Looking at SEO as only keywords doesn’t provide you with the big picture. In developing or improving an SEO strategy, companies need to consider the differences between E-A-T vs. YMYL.

In this post, we’ll break down the two concepts and examine how they impact SEO and content marketing.

Key Takeaways

  • E-A-T and YMYL are two principles that Google uses to quantify the quality of content. They do impact ranking.
  • Beneficial purpose is another factor search engines use to rate page content.
  • Creating consistent, high-quality, user-focused content is the best way to achieve top rankings.

E-A-T vs. YMYL: The Basics

Google keeps its lips fairly tight on how its search ranking algorithm works. Experts in SEO play detective to figure it out, but sometimes Google offers a glimpse at what’s behind the curtain.
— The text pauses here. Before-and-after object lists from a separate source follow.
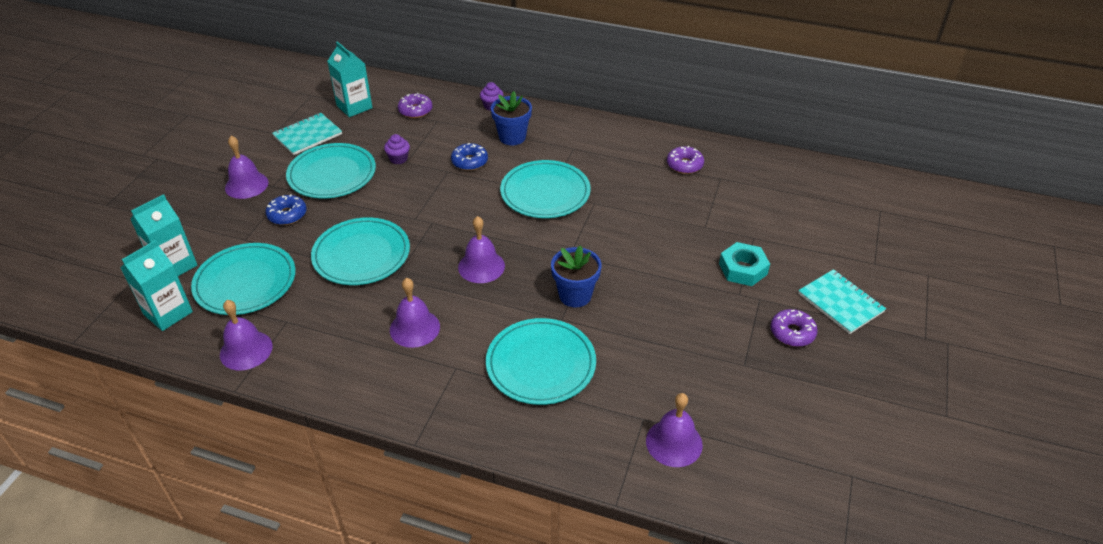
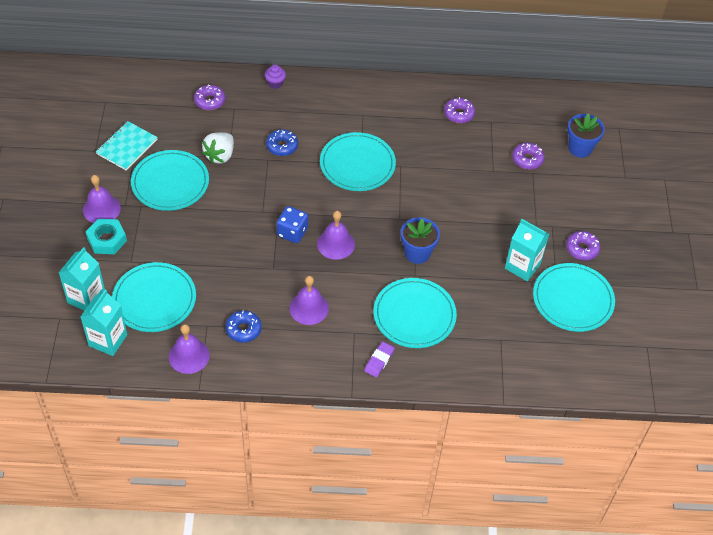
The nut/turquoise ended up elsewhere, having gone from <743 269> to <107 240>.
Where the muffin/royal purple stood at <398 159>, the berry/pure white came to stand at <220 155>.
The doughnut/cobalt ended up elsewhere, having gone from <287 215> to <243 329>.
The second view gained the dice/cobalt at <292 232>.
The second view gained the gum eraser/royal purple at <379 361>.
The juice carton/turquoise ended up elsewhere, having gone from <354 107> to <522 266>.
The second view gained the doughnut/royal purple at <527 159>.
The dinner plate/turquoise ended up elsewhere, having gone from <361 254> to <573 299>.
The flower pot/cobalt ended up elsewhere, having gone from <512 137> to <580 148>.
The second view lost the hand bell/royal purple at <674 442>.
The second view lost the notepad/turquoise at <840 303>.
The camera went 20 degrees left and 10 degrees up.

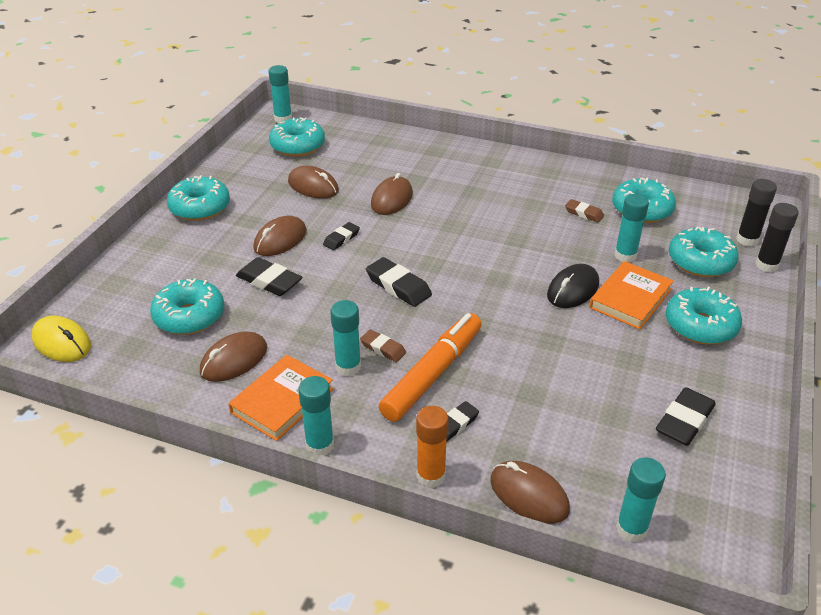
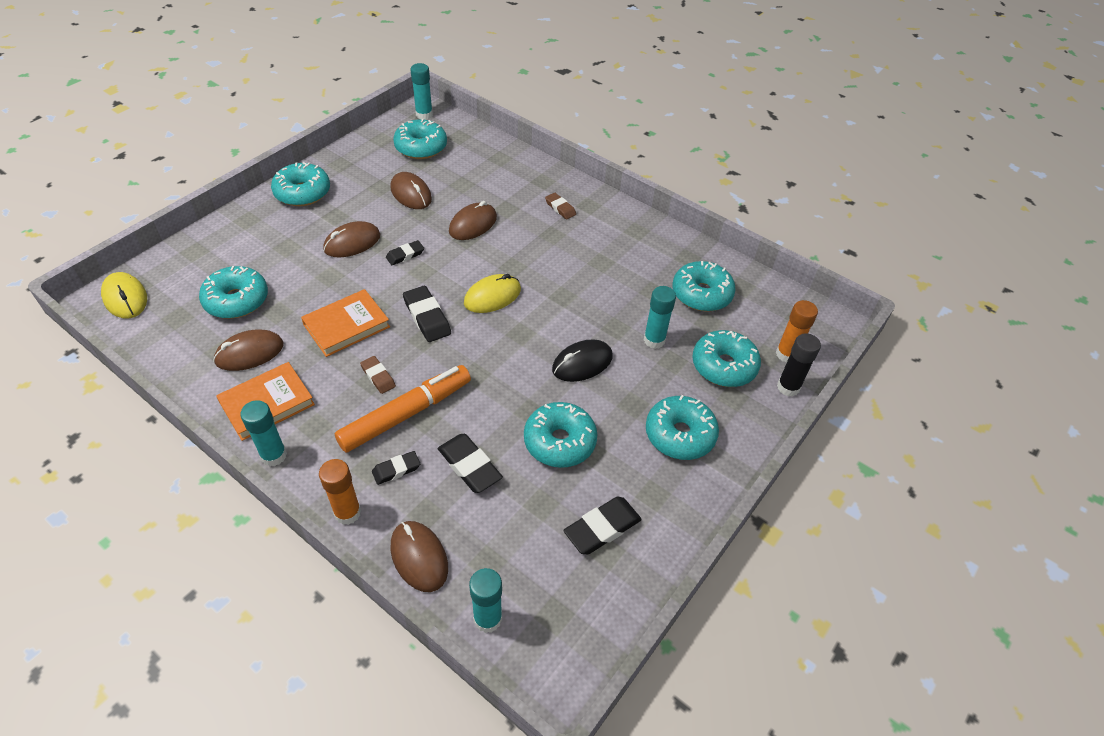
The hardcover/orange-coloured ended up elsewhere, having gone from <630 299> to <346 326>.
The gum eraser/ebony ended up elsewhere, having gone from <269 281> to <469 466>.
The second view gained the mouse/bright yellow at <492 296>.
The second view gained the doughnut/turquoise at <559 441>.
The gum eraser/dark brown ended up elsewhere, having gone from <584 213> to <560 208>.
What was the glue stick/ebony at <747 240> turned into the glue stick/orange-coloured at <786 354>.
The second view lost the glue stick/turquoise at <348 367>.
The camera went 15 degrees right and 10 degrees up.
Google released its Search Quality Evaluator Guidelines in response to a leaked version published online. It’s a 175-page document, so it’s heavy with details.

In the overview, the guide speaks to Search Quality Raters, those that actually “rate” on several parameters, including Page Quality (PQ) and Needs Met (NM). While the guide is for these “raters,” it’s also a goldmine for context for content marketers. However, keep in mind these are clues, not the definitive answer on search ranking.

 

Image: Google

The real find in this document is the explanation of key models they use to determine if content is low or high quality.
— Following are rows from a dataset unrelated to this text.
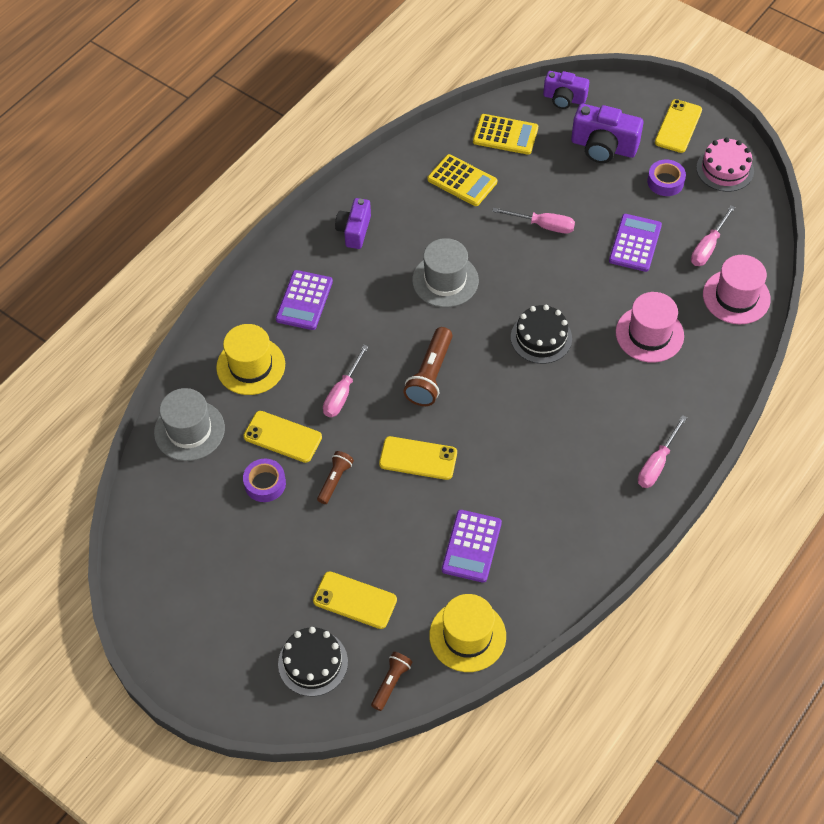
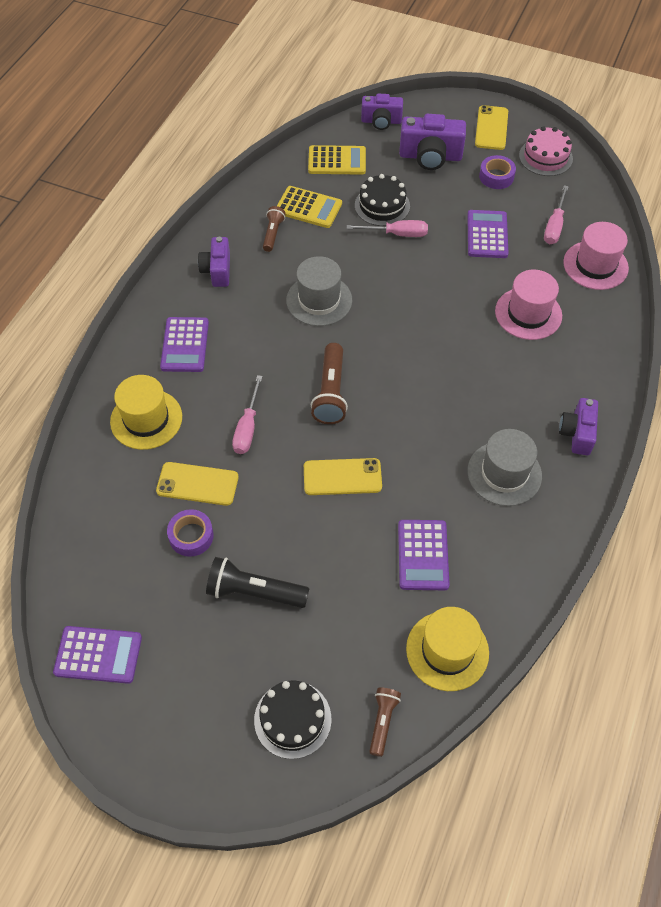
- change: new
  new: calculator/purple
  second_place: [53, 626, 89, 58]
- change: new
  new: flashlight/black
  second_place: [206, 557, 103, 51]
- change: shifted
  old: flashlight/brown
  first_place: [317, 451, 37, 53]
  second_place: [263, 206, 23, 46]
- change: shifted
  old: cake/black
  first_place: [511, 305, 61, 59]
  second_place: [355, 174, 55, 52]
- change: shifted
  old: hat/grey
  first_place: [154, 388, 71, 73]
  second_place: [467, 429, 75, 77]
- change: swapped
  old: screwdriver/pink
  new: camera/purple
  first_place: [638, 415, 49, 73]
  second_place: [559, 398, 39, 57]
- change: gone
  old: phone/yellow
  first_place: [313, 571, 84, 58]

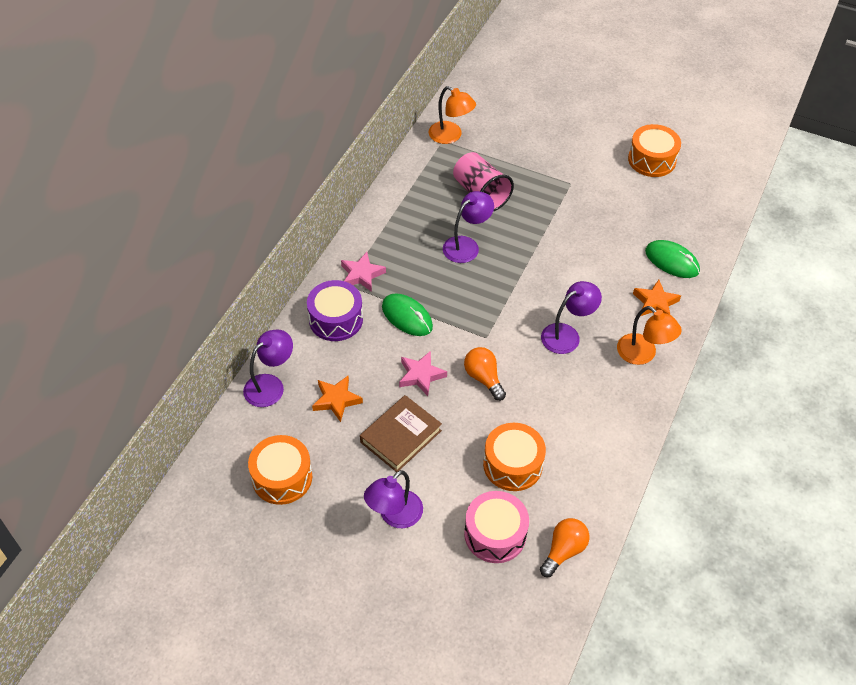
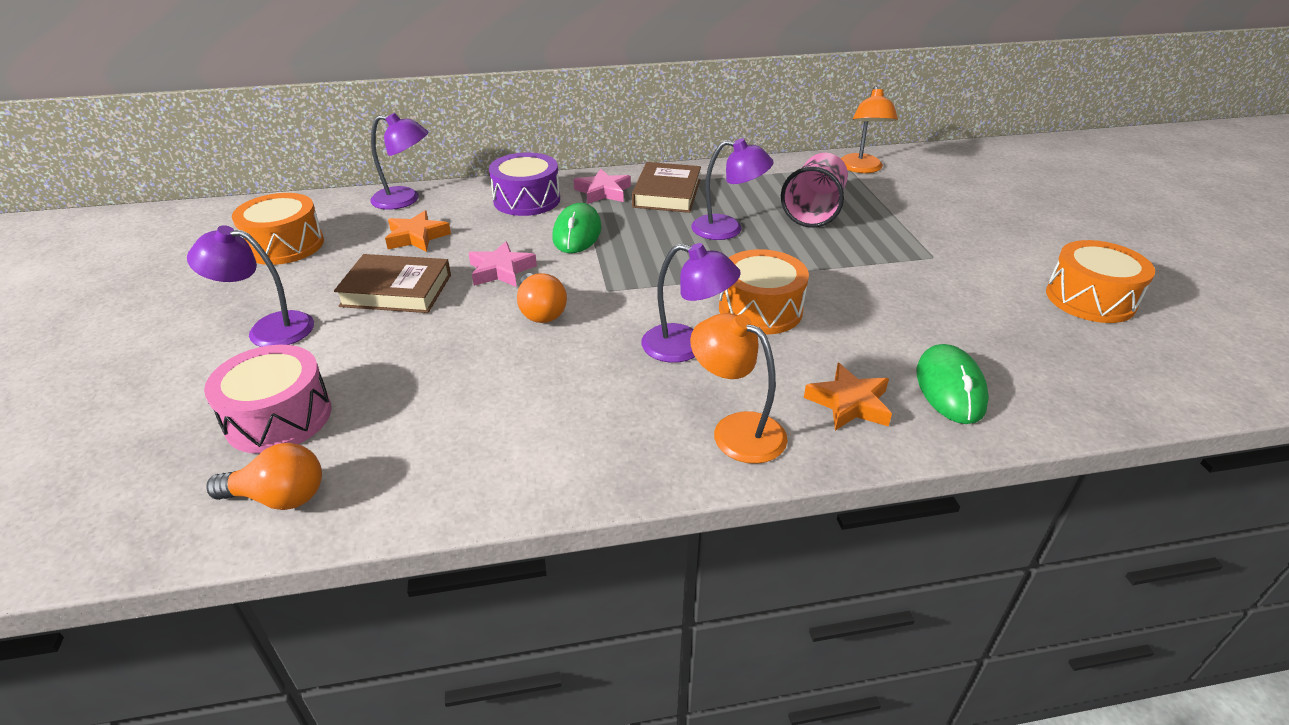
- change: rotated
  old: light bulb/orange
  first_place: [464, 347, 42, 54]
  second_place: [517, 273, 50, 50]
  degrees: 135
- change: new
  new: book/brown
  second_place: [632, 162, 69, 51]
- change: rotated
  old: lamp/orange
  first_place: [617, 306, 65, 59]
  second_place: [690, 313, 97, 151]
  degrees: 120
- change: shifted
  old: drum/orange
  first_place: [483, 423, 63, 68]
  second_place: [719, 249, 90, 86]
And a foundational factor to understand when it comes to quality is ‘beneficial purpose’, which is an aspect of ranking Google uses. It sets the stage for E-A-T and YMYL principles.

YMYL is an acronym for Your Money or Your Life.

E-A-T stands for Expertise, Authoritativeness, Trustworthiness.

What Is Beneficial Purpose?

In the guide, Google defines beneficial purpose as websites and pages that should help users. In turn, if pages have the intent to harm or deceive users, they will receive the lowest PQ rating.

Image: Google

The document says that pages should be user-centered and that common beneficial purposes include sharing information, expressing an opinion, entertaining, selling products or services, and posting questions. Google makes its user the priority and wants websites to do the same thing.

What Is YMYL?

This concept is another aspect of rating and ranking. Google makes it clear that deception and dishonesty on pages won’t perform well. YMYL takes it a step further with this idea of content that spreads inaccurate and untruthful information that can actually harm a person. If misinformation affects the user’s happiness, health, safety, or finances, Google will mark it as YMYL.

 

Image: Google

Thus, if your content fits into the realm of advice for these areas, then it must do no harm. If you develop this kind of content, it must be accurate and true. Google also breaks down YMYL topics:

  • News and current events
  • Civics, government, and law
  • Finance.
  • Shopping
  • Health and safety
  • Groups of people
  • Other (fitness, nutrition, housing information, college, job hunting)

This category is wide-ranging, and the guide tells its raters to use their best judgment in evaluating if a page falls into this category.